この記事は下記のアドベントカレンダーに参加しています。

クマサン商会とはなにか?

任天堂から発売されているSplatoonシリーズに登場する架空の企業。

Splatoon2のハイカラスクエア、Splatoon3のバンカラ街に事務所を構えており、そこに住んでいる若者(インクリング/オクタリアン)に、サーモンランというアルバイトを斡旋し、そこで得られた金イクラを回収している。

このサーモンランというアルバイト、一部界隈では「ブラックバイト」と呼ばれ、それを斡旋しているクマサン商会も「ブラック企業」と呼ばれている。

しかしながら「そんなことはない。クマサン商会はホワイト企業だ!」という人もいる。

現実の世界でもブラックか?ホワイトか?というのは意見を分かれるのはよくあることだが、ここでは労働の専門家である社労士の目線からクマサン商会がブラック企業かどうかを紐解いてみよう。

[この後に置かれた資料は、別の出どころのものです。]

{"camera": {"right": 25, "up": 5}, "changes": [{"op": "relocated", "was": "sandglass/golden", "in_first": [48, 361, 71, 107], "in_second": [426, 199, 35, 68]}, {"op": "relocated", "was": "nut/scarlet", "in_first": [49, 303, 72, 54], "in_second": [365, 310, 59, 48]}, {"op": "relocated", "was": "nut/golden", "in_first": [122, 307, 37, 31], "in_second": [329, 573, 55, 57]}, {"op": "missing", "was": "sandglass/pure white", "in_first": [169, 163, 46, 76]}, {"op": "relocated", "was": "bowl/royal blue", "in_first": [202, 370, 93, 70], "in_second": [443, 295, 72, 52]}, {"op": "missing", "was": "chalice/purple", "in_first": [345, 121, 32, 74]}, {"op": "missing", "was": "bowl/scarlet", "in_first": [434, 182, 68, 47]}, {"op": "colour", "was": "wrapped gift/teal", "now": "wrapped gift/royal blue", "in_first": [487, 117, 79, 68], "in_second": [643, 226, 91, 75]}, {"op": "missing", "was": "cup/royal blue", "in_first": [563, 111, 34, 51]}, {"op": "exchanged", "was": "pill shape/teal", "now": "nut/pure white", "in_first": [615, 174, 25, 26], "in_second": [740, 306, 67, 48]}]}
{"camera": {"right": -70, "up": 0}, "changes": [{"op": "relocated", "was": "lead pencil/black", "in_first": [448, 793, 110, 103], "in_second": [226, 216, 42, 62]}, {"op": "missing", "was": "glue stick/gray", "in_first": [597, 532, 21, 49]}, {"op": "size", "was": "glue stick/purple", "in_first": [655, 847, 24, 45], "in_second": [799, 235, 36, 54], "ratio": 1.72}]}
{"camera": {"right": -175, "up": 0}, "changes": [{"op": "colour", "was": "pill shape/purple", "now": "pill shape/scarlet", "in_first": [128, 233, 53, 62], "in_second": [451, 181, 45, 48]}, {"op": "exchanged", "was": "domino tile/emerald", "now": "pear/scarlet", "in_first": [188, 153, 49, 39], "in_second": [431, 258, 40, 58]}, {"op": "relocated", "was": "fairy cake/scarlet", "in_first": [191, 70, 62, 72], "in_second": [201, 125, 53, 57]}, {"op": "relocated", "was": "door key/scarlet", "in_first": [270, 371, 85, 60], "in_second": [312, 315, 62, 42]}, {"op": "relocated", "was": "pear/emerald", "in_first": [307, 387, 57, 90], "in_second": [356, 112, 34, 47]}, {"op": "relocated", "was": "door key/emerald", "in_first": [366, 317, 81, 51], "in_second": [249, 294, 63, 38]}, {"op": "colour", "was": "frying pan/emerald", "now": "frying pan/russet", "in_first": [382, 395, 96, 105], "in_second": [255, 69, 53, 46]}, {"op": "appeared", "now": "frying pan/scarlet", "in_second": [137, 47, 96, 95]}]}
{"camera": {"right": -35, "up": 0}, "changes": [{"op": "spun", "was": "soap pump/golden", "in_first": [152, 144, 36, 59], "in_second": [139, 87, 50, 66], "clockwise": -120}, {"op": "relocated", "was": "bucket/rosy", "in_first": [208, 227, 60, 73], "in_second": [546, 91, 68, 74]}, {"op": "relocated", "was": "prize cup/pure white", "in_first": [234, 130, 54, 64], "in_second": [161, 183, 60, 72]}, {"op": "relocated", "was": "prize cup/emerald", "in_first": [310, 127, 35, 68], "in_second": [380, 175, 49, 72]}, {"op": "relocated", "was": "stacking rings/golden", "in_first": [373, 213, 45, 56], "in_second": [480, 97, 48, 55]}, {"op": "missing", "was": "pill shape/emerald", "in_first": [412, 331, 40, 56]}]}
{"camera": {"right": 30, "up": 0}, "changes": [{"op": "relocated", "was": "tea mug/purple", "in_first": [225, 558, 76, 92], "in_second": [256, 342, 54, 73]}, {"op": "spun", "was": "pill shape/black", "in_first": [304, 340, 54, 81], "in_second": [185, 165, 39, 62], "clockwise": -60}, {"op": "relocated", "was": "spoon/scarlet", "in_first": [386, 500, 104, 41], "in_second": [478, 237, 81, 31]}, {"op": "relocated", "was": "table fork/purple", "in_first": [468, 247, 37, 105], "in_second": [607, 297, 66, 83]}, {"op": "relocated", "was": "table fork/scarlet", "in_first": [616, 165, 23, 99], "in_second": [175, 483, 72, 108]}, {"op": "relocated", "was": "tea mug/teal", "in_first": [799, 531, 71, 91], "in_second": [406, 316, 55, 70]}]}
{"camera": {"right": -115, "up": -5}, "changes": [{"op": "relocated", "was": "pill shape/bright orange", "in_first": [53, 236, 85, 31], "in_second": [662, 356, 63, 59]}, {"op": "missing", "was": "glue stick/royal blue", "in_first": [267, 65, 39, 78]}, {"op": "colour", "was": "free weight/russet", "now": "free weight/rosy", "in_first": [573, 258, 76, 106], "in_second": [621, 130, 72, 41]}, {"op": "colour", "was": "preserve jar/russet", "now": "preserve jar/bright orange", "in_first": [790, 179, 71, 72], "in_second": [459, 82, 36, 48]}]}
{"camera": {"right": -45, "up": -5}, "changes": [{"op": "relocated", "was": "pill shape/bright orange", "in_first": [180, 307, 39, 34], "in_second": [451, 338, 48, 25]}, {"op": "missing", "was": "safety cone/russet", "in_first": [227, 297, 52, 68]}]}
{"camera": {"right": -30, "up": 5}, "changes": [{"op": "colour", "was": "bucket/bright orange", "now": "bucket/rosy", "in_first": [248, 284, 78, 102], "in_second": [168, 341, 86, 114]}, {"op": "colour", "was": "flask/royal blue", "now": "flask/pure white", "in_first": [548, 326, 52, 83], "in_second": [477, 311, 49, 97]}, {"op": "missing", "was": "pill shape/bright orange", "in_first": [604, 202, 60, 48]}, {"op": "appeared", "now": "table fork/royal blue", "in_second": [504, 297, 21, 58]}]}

僕は社労士という立場ですから、企業には健全な人事労務管理体制を整えて欲しいと思うし、いわゆるブラック企業と呼ばれる企業は撲滅せねばならないと考えている。ブラック企業、ダメ、ぜったい。おいクマサン商会、聞いてるか?

人的資源管理論で考えてみよう

社労士は労働・社会保険の専門家、広くヒトに関する専門家である。そこでヒトに関する理論として、人的資源管理論でこの問題を考えてみよう。
人的資源管理をもう少し細分化すると「採用・配置・報酬・育成・評価」で考えることができる。今回はこの5つの側面において、クマサン商会がブラック企業なのか?はたまたホワイト企業なのかを検討してみよう。

1.「採用」面ではブラック?ホワイト?

採用の際によく問題になるのが「求人票」。この求人票の記載内容が、法に反した内容であったり、虚偽の内容であったりすると問題だ。ブラック認定ですね~。

求人票は「職業安定法」という法律で、記載しなければならない内容が定められている。

(労働条件の明示)
労働者の募集を行うものは、従事すべき業務の内容等に関する事項を明示しなければならない。

職業安定法 第5条の3第3項(一部改変)

クマサン商会では具体的な求人票に関する情報は外部に公開されていないが、はじめてクマサン商会に訪れた際、雇用主であるクマサンから「業務の内容」に関する説明を受けることになる。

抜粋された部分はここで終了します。